All of us who sell health insurance in CA will be out of job in 24 months, maybe 36... but it IS going to happen... some kind of state created one-payor system.

That is an interesting observation, and one that I can neither attack or defend since I am unfamiliar with the CA market.

I can say that over the 33 years I have been in this industry there are always SOME groups that forecast the end of health insurance and the government taking over in some form or fashion.

This flies in the face of reality, not the least of which is summarized on page 24 of the report you cite. In essence, the Medicaid system in CA is woefully underfunded and failing rapidly. The same can be said for Medicare on a national basis. Other states have attempted to shore up their Medicaid system without success. One of the more recent failures was Tenn-Care which is on life support if not already given last rites.

The government has proved inept at managing just about everything in public assistance and health care is certainly no shining example. The consumer groups that cry for a govt takeover are grossly misinformed and have no clue how much worse it will be if they do take over the funding & delivery of health care.

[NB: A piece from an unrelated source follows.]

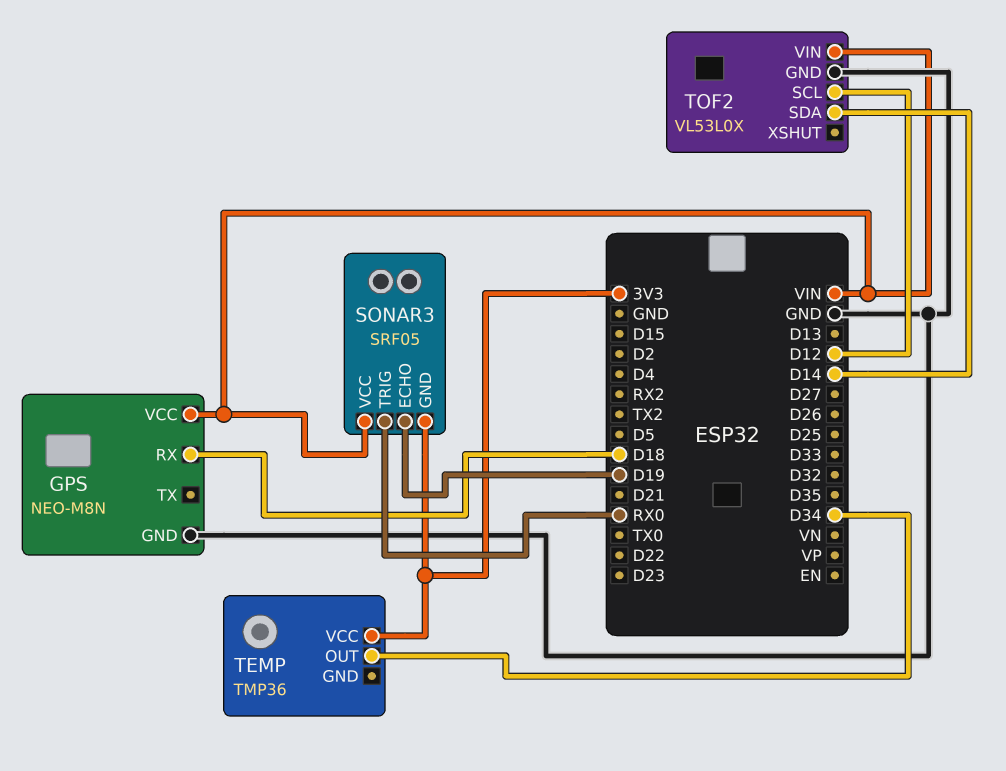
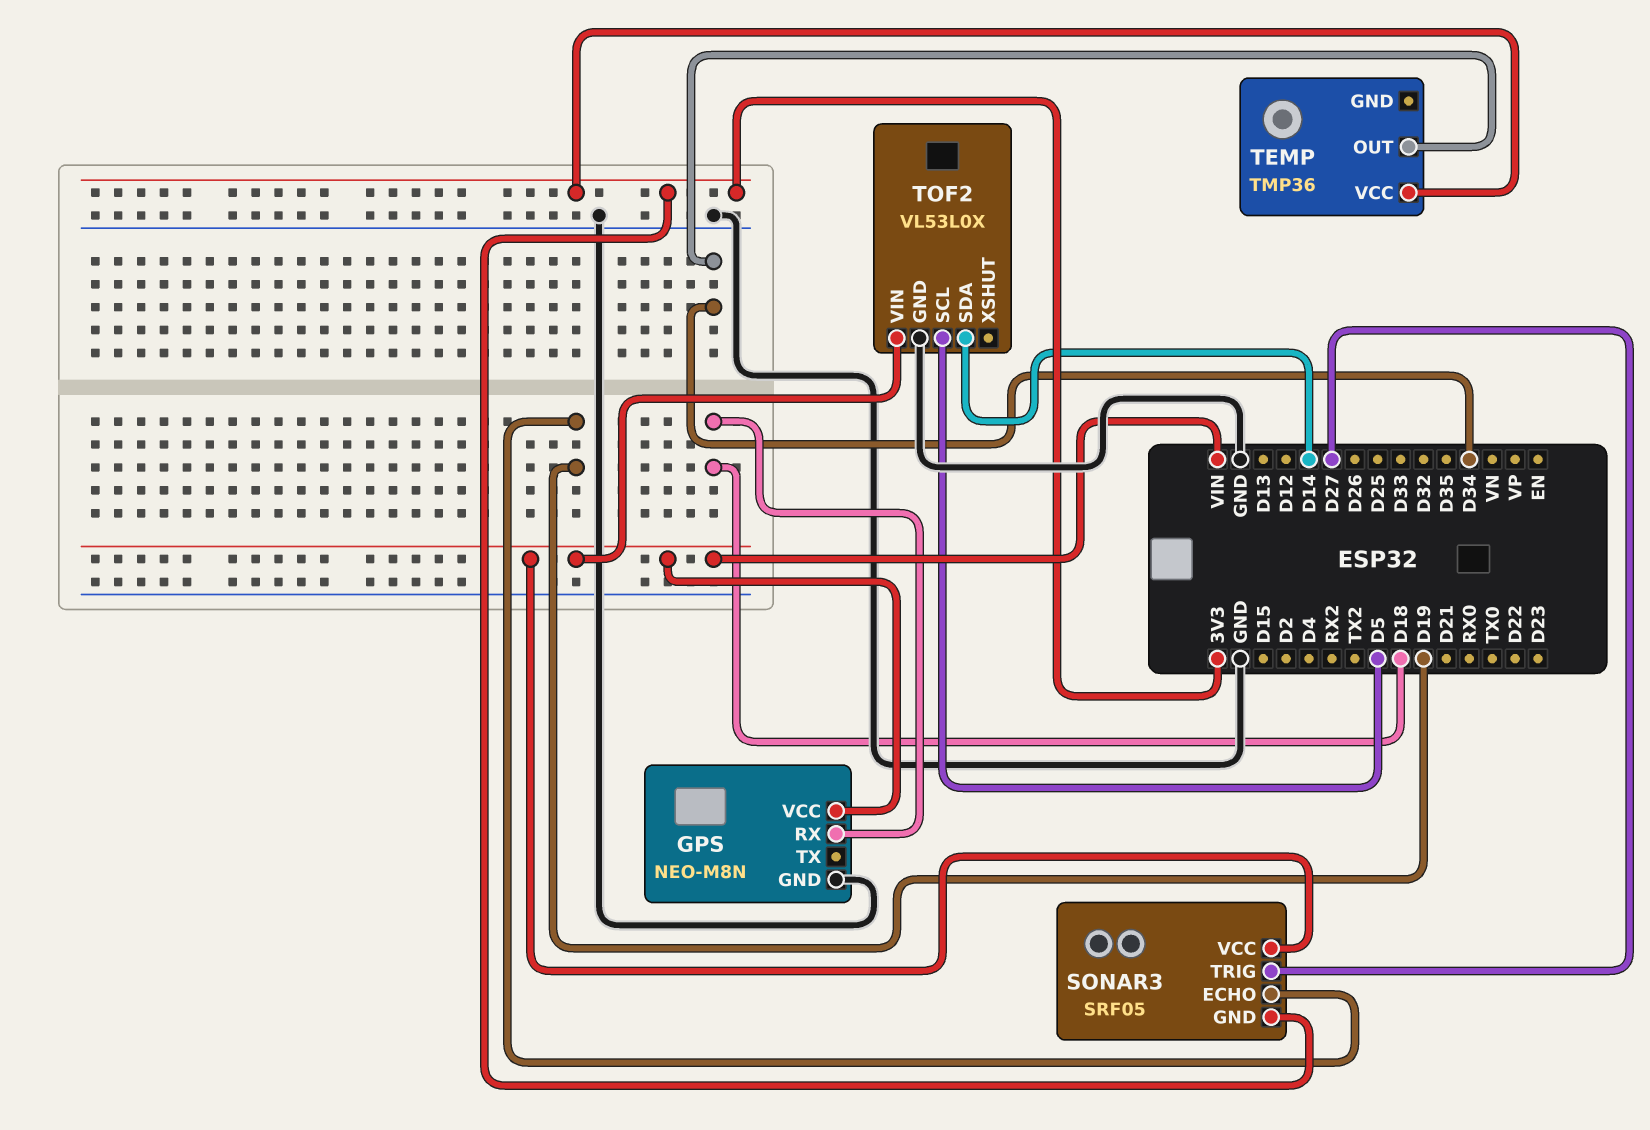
SONAR3 pin TRIG: RX0 -> D27
TOF2 pin SCL: D12 -> D5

There are two industries that are firmly entrenched and will never go away entirely. One is funding for health care, the other is the tax related industry. We will always have private industry involved in funding health care and always have the IRS and all the supporting private entities.
 
al3 said:
From "Priced Out - Healthcare in CA"

http://www.insurance.ca.gov/0400-ne...load/Priced-Out-Health-Care-in-California.pdf

or http://tinyurl.com/y77u65

This is terrific study about the entire 'problem' of the industry from a CA perspective.... writen by the CA DOI. The TONIK plan draws special fire from the DOI, page 27:

===========

Specialized products can lead to risk selection and subsequent underfunding of higher risks, especially
when the product is exclusively aimed at saving money. The poster child for these problems is a new
Blue Cross product marketed as TONIK to 18 to 24 year-olds, known as the “young invincibles.” Different
tiers of TONIK, such as “part time daredevil” and “thrill seeker”, enable Blue Cross to offer various
pricing options under this policy umbrella. The most controversial aspect of the product is its exclusion
of maternity care. The cost of a routine healthy
delivery (vaginal birth, no complications, 2-day
hospital stay) in California ranges from $6,500 to
$9,500 and the cost escalates dramatically with a
Caesarean birth or other complications. It is
predictable that many in the young invincible
category will require coverage at some point,
causing them to migrate at least temporarily into
more comprehensive policies or into Medi-Cal
and AIM (Access for Infants and Mothers).

Savings resulting from cutting coverage have
been minimal at best - estimated to range from
zero on the low end to 6.5% on the high end over a
three-year period. They are static savings. Once
the cuts are made, no additional cost savings
accrue from year to year. To generate further
savings requires further limitations on benefits.
To the extent that limitations in benefits or
increased cost-sharing results in patients forgoing
necessary treatment, leaner coverage limits may
end up increasing costs in the long run or trans-
ferring costs to the public sector.

============

The is a long report but if you consider yourself an 'expert' on the industry you should read the entire 70 pages (lots of charts and graphs you can skim over.) Bottom line? The whole system is broken... like you didn't know that? My bet? All of us who sell health insurance in CA will be out of job in 24 months, maybe 36... but it IS going to happen... some kind of state created one-payor system.

Al

I went to the Warner Pacific Festval and they were talking about this problem. There was research and they prove that if they create that type of system with one systme who will manage all health care it will create even more losses and will cost more money for the state.
 
Bob_The_Insurance_Guy said:
If they think no single 19 to 29 yr old female is not going to get pregnant, they are mistaken.

A major pitfall of many individual medical products out on the market, for what it's worth. I never knew how much maternity expenses could be until I saw the bills and would never sell a limited plan like that to a young female.